Bulk digestion of aliquots of the same discrete bulk samples used for barite separation above was done to determine excess-Ba (i.e., biogenic Ba) content from measurements of Ba and Al (Dataset S15). A modified bulk digestion method from Scudder et al. (2014) was used as outlined in Table S2, and the resulting solution was measured using a Perkin Elmer 3000DV inductively coupled plasma optical emission spectrophotometer (ICP-OES) in the Trace Element Research Lab at The Ohio State University. Table S3 shows the wavelength for each element analyzed and relative standard deviation (2RSD), determined from replicate analyses of the medium standard solution (n=7). Measurements were 4 % (2RSD) for Ba. Other elements (Ca, Fe, Al, Ti, Mn, Mg, Sr, and K) had 2RSD ranging from 2 % to 3 %, but Si had 2RSD of 16 %.

Excess Ba was calculated using an equation (Sect. S1 in the Supplement) from Dymond et al. (1992) which corrects for any contribution of non-biogenic Ba. For this study, a terrigenous Ba/Al ratio (Ba/Alterrigenous) of 0.0037 was used (Reitz et al., 2004). Additional corrections for Ba associated with authigenic components and Fe-smectite using measurements of Mn and Fe (Olivarez Lyle and Lyle, 2006) were not needed as these corrections resulted in differences of 6 % or less (on average 2 % difference; see Sect. S1). Excess-Ba accumulation rate (excess-BaAR) was then calculated by multiplying the excess Ba (ppm) by the MAR as determined above.

2.8 Benthic foraminiferal data

For quantitative studies of benthic foraminifera (Dataset S16) 16 selected samples were taken from the cores of Site 1209 spanning several cycles observed in scanning XRF Ba data. Samples of 10 to 15 cm3 were taken at the Gulf Core Repository (GRC), then oven-dried at <50C overnight and washed using tap water over a 63 µm sieve to extract the sand-sized fraction at MARUM Bremen. Wet-sieved samples were oven-dried at <50C overnight and weighed to determine coarse fraction weight %. Benthic foraminiferal quantitative analysis was carried out at University of Zaragoza based on representative splits of approximately 300 specimens larger than 63 µm. The percentages of individual taxa, species with agglutinated tests, and the superfamily Buliminacea were calculated (Dataset S16). The benthic foraminiferal accumulation rates (BFARs) were calculated as a qualitative proxy for delivery of organic matter to the seafloor (Jorissen et al., 2007), using the number of benthic foraminifera per gram of sediment >63µm, the weight % of the sample >63µm, the linear sedimentation rate and the sediment density. BFARs are expressed as the number of benthic foraminifera (nr) accumulated per square centimeter and per 1000 years.
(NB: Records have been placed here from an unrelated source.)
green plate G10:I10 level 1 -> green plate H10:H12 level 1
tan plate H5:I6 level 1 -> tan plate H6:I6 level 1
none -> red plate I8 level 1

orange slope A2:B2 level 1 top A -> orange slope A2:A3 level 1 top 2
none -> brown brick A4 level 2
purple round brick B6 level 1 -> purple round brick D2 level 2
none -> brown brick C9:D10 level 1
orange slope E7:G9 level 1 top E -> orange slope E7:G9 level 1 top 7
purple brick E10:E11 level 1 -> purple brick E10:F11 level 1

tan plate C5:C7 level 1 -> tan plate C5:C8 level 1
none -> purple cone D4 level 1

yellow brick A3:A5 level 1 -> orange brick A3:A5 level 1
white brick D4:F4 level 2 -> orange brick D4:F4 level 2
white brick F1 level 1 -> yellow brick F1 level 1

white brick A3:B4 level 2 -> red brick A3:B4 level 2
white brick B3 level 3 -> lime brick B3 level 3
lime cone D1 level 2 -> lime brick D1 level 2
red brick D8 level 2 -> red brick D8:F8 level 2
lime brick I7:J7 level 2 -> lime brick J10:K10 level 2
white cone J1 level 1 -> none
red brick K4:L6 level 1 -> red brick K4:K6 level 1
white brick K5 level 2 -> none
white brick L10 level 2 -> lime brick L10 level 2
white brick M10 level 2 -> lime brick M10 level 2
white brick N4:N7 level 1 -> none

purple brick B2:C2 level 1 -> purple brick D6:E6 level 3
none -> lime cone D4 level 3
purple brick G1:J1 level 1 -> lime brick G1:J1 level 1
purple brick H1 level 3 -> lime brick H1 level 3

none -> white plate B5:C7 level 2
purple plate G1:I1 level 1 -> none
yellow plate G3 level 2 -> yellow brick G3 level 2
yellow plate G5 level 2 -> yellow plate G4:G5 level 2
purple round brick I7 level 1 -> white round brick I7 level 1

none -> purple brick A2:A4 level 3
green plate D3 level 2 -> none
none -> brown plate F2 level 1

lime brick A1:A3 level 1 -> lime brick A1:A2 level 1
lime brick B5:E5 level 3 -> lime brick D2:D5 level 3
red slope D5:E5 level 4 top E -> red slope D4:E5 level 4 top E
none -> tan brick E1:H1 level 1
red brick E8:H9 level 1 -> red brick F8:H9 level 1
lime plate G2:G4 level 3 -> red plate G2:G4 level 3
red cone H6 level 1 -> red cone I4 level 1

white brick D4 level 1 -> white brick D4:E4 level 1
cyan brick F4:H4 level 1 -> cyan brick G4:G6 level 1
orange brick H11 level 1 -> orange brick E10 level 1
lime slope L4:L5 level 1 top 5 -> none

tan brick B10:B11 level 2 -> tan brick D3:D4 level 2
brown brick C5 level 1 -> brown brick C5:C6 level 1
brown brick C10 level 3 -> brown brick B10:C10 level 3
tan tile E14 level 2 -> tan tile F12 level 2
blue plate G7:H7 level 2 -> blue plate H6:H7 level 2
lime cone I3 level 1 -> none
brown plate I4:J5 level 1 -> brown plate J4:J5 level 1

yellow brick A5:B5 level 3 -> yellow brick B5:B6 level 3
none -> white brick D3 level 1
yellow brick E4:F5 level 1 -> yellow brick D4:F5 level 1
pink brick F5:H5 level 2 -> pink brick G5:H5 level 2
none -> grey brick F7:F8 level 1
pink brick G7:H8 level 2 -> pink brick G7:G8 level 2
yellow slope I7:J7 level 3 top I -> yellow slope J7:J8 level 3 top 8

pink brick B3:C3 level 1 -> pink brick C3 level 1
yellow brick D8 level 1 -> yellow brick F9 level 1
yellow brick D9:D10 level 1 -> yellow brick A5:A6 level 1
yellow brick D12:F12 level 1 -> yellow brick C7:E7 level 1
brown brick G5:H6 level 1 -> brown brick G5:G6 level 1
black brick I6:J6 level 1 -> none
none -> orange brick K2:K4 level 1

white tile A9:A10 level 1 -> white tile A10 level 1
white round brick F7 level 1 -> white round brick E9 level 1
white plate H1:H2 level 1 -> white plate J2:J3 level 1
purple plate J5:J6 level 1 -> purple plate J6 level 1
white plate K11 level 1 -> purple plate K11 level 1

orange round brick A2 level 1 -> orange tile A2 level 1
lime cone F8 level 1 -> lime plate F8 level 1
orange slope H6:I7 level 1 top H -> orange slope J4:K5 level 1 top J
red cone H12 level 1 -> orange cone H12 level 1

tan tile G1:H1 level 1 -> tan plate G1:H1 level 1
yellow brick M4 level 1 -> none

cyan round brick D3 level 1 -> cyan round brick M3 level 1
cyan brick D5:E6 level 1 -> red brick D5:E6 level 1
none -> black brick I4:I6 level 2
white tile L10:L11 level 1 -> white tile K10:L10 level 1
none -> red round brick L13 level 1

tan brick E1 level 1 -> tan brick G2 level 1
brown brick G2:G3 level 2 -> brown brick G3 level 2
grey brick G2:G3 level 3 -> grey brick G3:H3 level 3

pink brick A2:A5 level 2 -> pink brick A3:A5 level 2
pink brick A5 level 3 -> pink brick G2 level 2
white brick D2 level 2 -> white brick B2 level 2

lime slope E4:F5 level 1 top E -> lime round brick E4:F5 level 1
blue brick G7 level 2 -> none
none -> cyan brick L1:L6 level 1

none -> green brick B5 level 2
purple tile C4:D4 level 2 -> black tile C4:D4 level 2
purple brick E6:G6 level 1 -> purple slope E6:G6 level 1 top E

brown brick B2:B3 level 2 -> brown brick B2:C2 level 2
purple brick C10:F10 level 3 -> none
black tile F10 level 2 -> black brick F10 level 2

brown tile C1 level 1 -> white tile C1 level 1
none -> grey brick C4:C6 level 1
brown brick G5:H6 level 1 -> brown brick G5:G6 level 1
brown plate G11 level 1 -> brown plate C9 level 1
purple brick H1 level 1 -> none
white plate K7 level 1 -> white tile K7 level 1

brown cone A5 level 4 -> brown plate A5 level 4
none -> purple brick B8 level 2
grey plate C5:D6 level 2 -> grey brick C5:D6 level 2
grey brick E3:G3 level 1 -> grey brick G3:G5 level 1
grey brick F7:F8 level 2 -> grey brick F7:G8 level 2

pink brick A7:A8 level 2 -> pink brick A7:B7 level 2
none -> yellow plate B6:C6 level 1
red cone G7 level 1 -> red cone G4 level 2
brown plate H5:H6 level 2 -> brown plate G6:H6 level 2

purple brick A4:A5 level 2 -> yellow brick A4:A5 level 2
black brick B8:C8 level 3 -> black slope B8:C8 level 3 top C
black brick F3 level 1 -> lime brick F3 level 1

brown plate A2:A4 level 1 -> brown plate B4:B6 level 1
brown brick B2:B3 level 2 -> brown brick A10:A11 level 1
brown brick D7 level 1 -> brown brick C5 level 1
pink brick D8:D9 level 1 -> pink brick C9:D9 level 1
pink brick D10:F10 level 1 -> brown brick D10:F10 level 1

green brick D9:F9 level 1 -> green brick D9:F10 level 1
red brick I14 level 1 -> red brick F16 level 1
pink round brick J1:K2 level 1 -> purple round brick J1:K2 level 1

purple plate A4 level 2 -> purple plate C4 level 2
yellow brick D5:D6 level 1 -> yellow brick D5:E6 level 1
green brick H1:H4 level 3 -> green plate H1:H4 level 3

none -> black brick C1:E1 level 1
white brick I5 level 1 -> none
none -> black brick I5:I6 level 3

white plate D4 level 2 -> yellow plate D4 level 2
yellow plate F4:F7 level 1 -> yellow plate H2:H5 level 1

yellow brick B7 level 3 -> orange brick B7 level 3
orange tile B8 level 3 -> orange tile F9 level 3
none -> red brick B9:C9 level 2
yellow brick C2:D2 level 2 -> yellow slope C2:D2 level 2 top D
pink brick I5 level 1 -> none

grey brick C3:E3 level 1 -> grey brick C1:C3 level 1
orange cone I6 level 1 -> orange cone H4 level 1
3 Astrochronology and cyclostratigraphy

Using the shipboard biostratigraphic datums (Fig. S1) and time series analysis we find that the composite bulk δ13C record of Shatsky Rise ODP Sites 1209 and 1210 reveals a strong imprint of the 405 kyr long eccentricity cycle (Fig. 2). For an initial 405 kyr age model the composite bulk δ13C record was filtered for the 405 kyr cycle in the depth domain (5 m bandpass filter using 0.2±0.06). Then the 13 identified 405 kyr cycles were correlated to the Laskar et al. (2004) and Laskar (2020) cosine function with correlating maxima in the δ13C filter to minima in the cosine function (Fig. 3). This phase relationship follows the findings in the Zumaia section from the Basque Country in northern Spain (Batenburg et al., 2012) and provides a basic 405 kyr stratigraphy without introducing short eccentricity, obliquity, or precession component features into the records. The age tie points for the 405 kyr age model are in Table S4. To test the completeness of the Shatsky Rise record, we used the tie points of Batenburg et al. (2012) updated for the Laskar cosine function for the Zumaia succession and plotted bulk δ13C records (Fig. S8, Table S5). The match of both records is remarkable, suggesting that both Zumaia and Shatsky Rise recorded global carbon cycle variations.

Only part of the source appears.